Half-year Report

RNS Number : 9152P
JPMorgan Indian Invest Trust PLC
01 June 2018
 

LONDON STOCK EXCHANGE ANNOUNCEMENT

JPMORGAN INDIAN INVESTMENT TRUST PLC

UNAUDITED HALF YEAR RESULTS FOR THE SIX MONTHS ENDED 31ST MARCH 2018

Legal Entity Identifier: 549300OHW8R1C2WBYK02

Information disclosed in accordance with DTR 4.2.2

 

chairman's statement

Performance

In the first six months of the Company's financial year, the period to 31st March 2018, the Company produced a total return on net assets of -3.6%. Over the same period, the Company's benchmark index, the MSCI India Index (in sterling terms), returned -0.5%. This is a disappointing performance, both in absolute terms and relative to the benchmark index. In their report which follows, the Investment Managers provide some commentary on the Indian market and details of the factors which affected Company's performance.

I would reiterate that the Board judges performance over the long term and I am pleased to report that longer term performance remains good, the Company having outperformed the benchmark over the three, five and ten years to 31st March 2018.

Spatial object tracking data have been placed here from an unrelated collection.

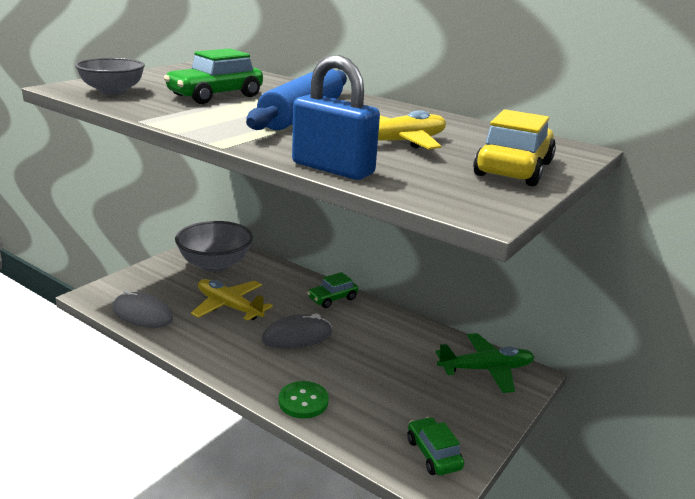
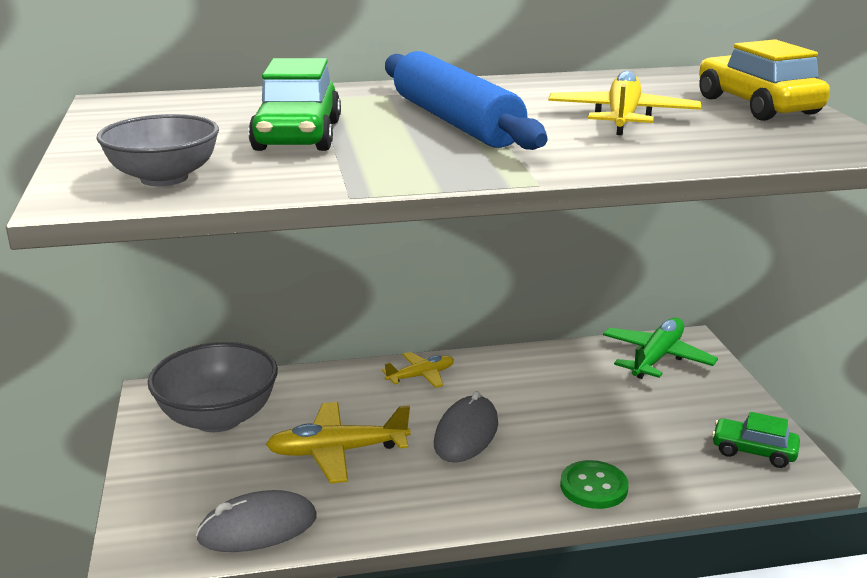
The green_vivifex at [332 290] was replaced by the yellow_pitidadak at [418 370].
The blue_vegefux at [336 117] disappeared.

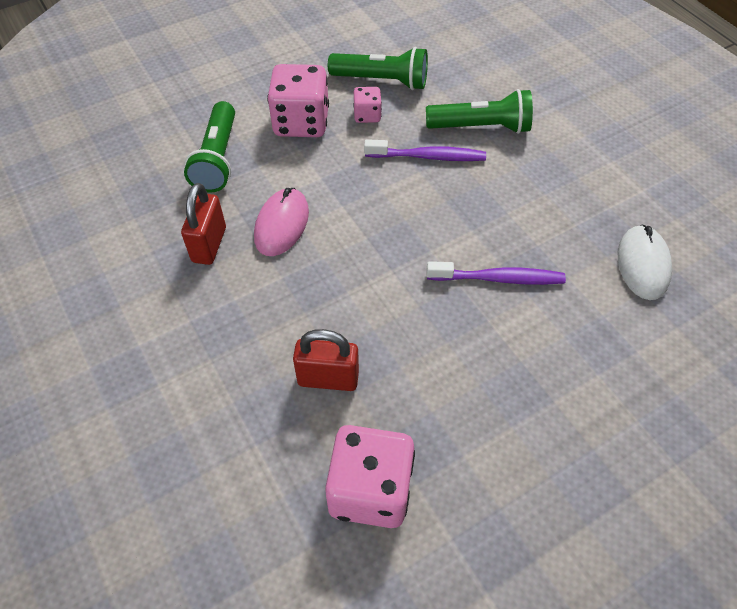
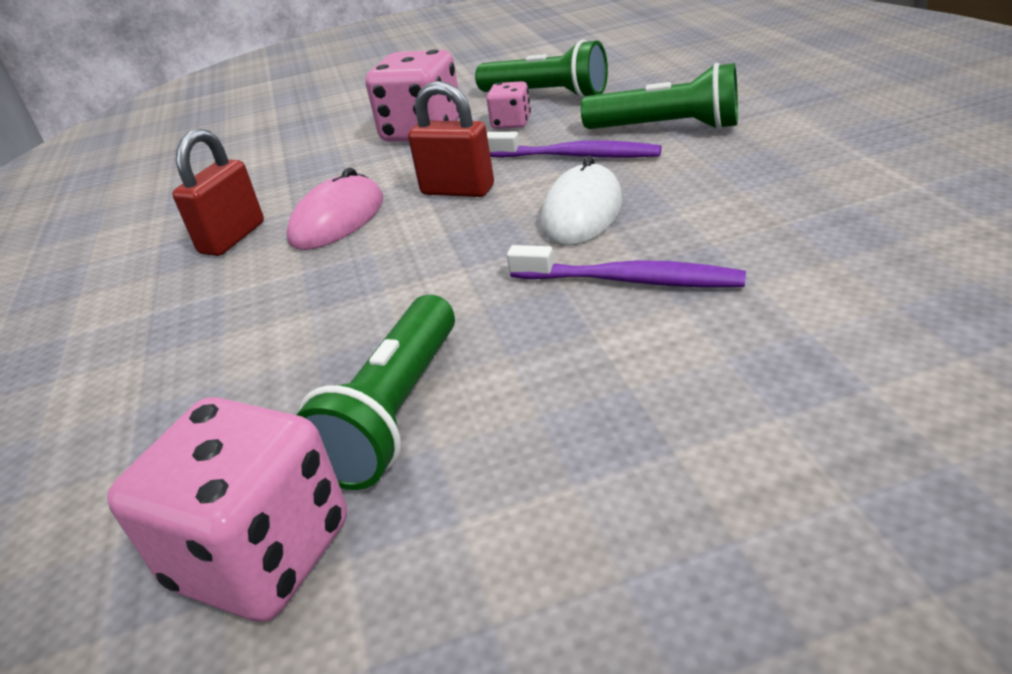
The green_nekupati moved from [209 147] to [375 392].
The red_vegefux moved from [326 360] to [451 139].
The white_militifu moved from [645 262] to [582 200].

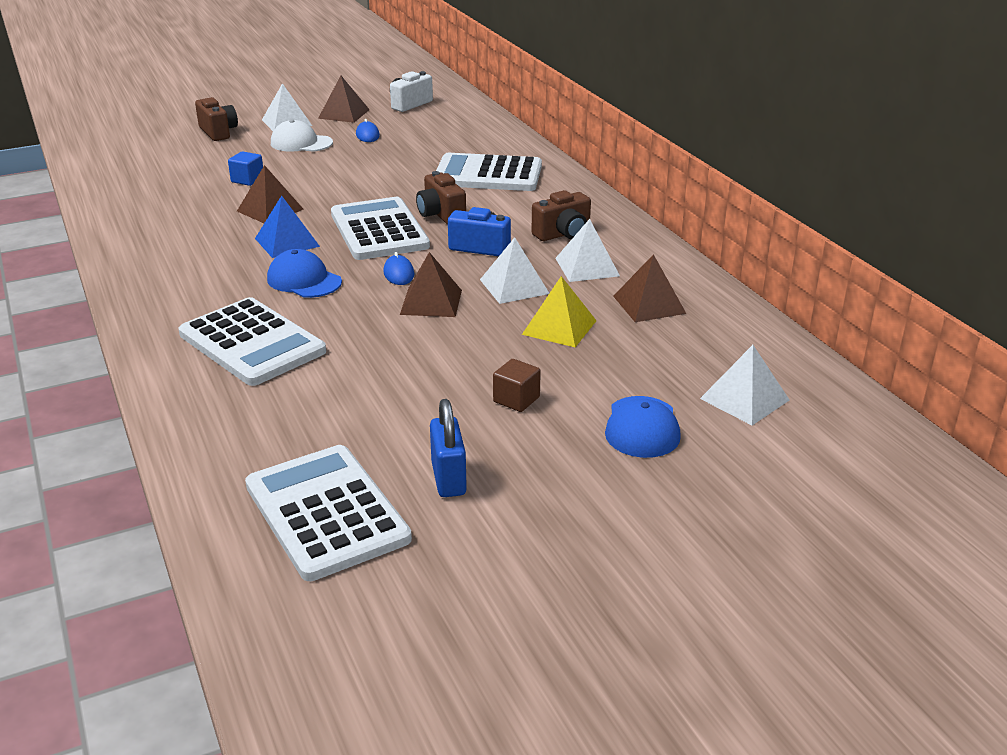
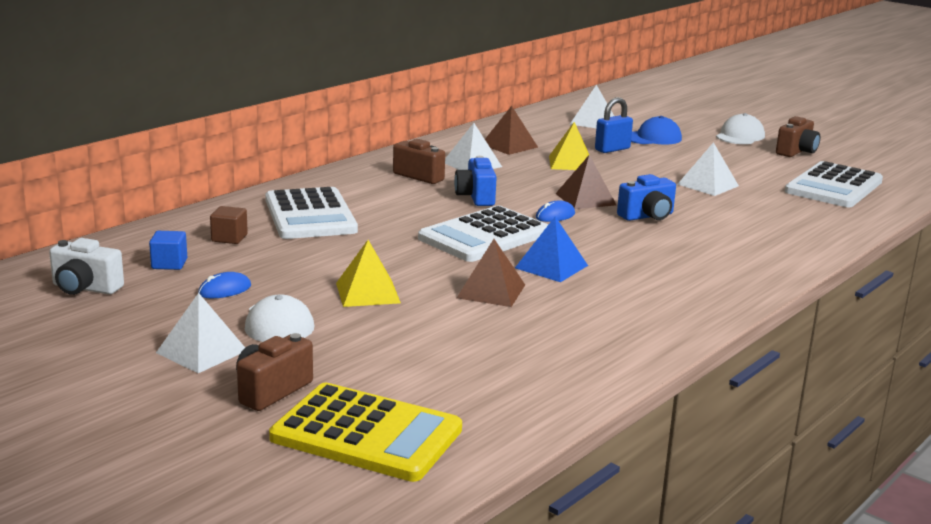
The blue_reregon moved from [245 168] to [168 250].
The brown_reregon moved from [517 385] to [229 225].
The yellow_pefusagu at [365 432] appeared.
The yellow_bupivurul at [368 273] appeared.
The blue_vegefux moved from [448 448] to [614 125].
The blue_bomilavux at [646 197] appeared.
The white_bupivurul moved from [514 270] to [708 169].
The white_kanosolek at [740 128] appeared.
The brown_bomilavux moved from [441 198] to [798 136].
The white_pefusagu at [252 341] disappeared.
The blue_kanosolek at [304 273] disappeared.
The brown_bupivurul at [344 99] disappeared.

The return to shareholders was -4.5%, reflecting a widening of the discount over the six months from 11.4% to 12.2% at the period end.

Accounting Changes

As I explained in last year's half year report, following an amendment to International Financial Reporting Standard 10 ('IFRS 10'), the Company is no longer permitted to consolidate its subsidiary company and present consolidated group financial statements. Therefore, investments held by the subsidiary are reflected in aggregate within the investment at fair value of the subsidiary. This has no effect on net assets. Further details are set out in Note 3 to the financial statements in the half year report to be published shortly. To assist shareholders, a reconciliation of some of the key figures is included on pages 18 to 23 of the half year report.

Gearing

The subsidiary company has a three year floating rate £100 million loan facility with Scotiabank to provide the Investment Managers with the flexibility to gear the portfolio when they think it is appropriate to do so. As at 31st March 2018, the Company's portfolio was 7.8% geared. Please note that gearing continues to be calculated on a pro forma group basis in order to give shareholders clarity on the overall levels of borrowing.

Discount Management

The Board has guidelines in place with regard to the management of the discount of the share price to net asset value at which the Company's shares trade. During the six months under review, the Company bought back a total of 65,000 shares into Treasury and a further 430,000 as at the date of this report. The Company currently holds 20,824,971 shares in Treasury which may only be reissued at a premium to the prevailing net asset value at the time of reissue.

Taxation

The India-Mauritius tax treaty was amended in 2016 and the advantages of investing in India via Mauritius, whereby gains made on investments held for less than 12 months were not subject to capital gains tax, have been removed with effect from 2019. As I explained in the last annual report, the Board has taken professional advice on this matter and it was intending that the Company would cease investing via its Mauritius subsidiary and transfer its assets to the UK parent company during the course of this financial year. However, earlier this year the Indian government announced in its budget the introduction of a 10% capital gains tax on realised gains from investments held for more than 12 months. Investments made before January 2018 are however protected from this charge and as a result it will be advantageous for the Company to continue to hold its historic investments through the Mauritius company. The Board envisages that the assets will move to the UK parent company through natural trading over a longer period.

Outlook

As foreshadowed in my statement in the 2017 Annual Report, India's economy has been growing more rapidly this year than it did in 2017, but the headwind of high valuations has meant that the stock market has made no progress. This state of affairs may well persist in the months ahead. Nevertheless, I continue to believe that India is a market with considerable appeal for a long term investor, given its great human potential and huge scope for improving its economic performance.

 

Richard Burns

Chairman

31st May 2018

 

Investment managers' report

Market Review

Indian equity markets fell marginally during the first half of the Company's financial year. However, this does not capture the volatility during this period, with markets rallying to lifetime highs in January before losing most of the gains following the correction in equities globally. This was compounded by the approximate 5% fall in the Indian Rupee against sterling, as emerging market currencies fell following the spike in USD yields.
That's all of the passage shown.